Often mistaken for a children's story, The Yearling earned its author a Pulitzer Prize and a place in the American literary pantheon. The themes explored are deeply human, reaching far beyond a mere bildungsroman and embracing the nature of love, loneliness and death. Set against the pre-Depression Florida bayou, the narrative follows the Baxter family, particularly the boy Jody, through a series of hardships culminating in the most difficult one of all—the passage from boyhood to manhood.
Jody is the only son of Penny and Ora Baxter, dirt farmers in the backwoods with neighbors no closer than most of a day's journey. Jody is preoccuppied with finding an animal to keep as a pet to assuagehis deeploneliness, but few meet his mother's approval. Eventually Penny kills a deer and Jody is allowed to keep its fawn as a pet. He names the fawn Flag because its white tail is like a flag. Throughout the rest of the novel Jody's relationships (with his parents, with his friend Fodder-wing and his rowdy family, even with the woods he lives in) are all interpreted by and compared to his relationship with the fawn. It defines not only his remaining boyhood, but the increasing loss of innocence that accompanies his journey to adulthood.

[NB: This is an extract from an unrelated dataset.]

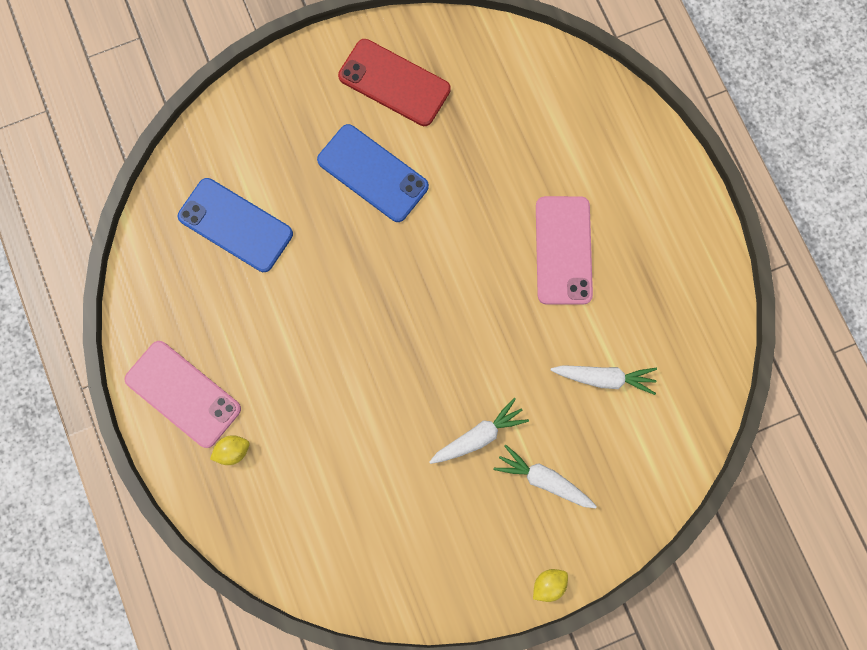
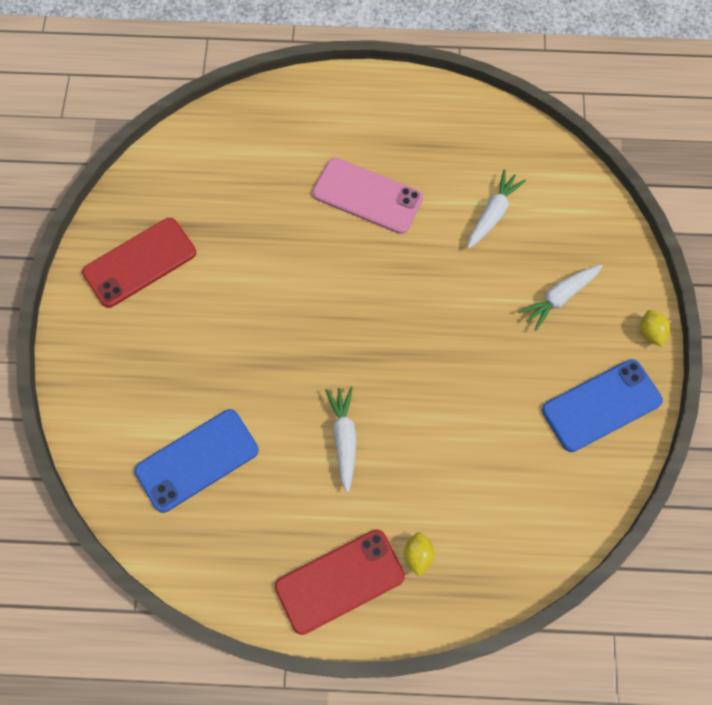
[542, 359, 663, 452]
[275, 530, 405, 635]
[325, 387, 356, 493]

Rawlings' prose adapts to whatever she's describing. At times dense, at times bright, at times violent, it captures the landscape, characters and mood of the novel effortlessly. Penny's tracking of the bear Slewfoot leaves the reader breathless; the uncontrollable rambunction of the Forrester clan leaves us giddy and a little scared; the peacefulness of the Baxter farm leaves us wanting the sublimity of primeval woods. Her characterizations are nuanced and insightful, not simple caricatures oozing sentimentality (as is often the case with animal stories). The incredible climax, more poem than prose narrative, leaves us as stricken as Jody, and finally as uplifted. Too often forgotten, The Yearling is one of the great works of American literature.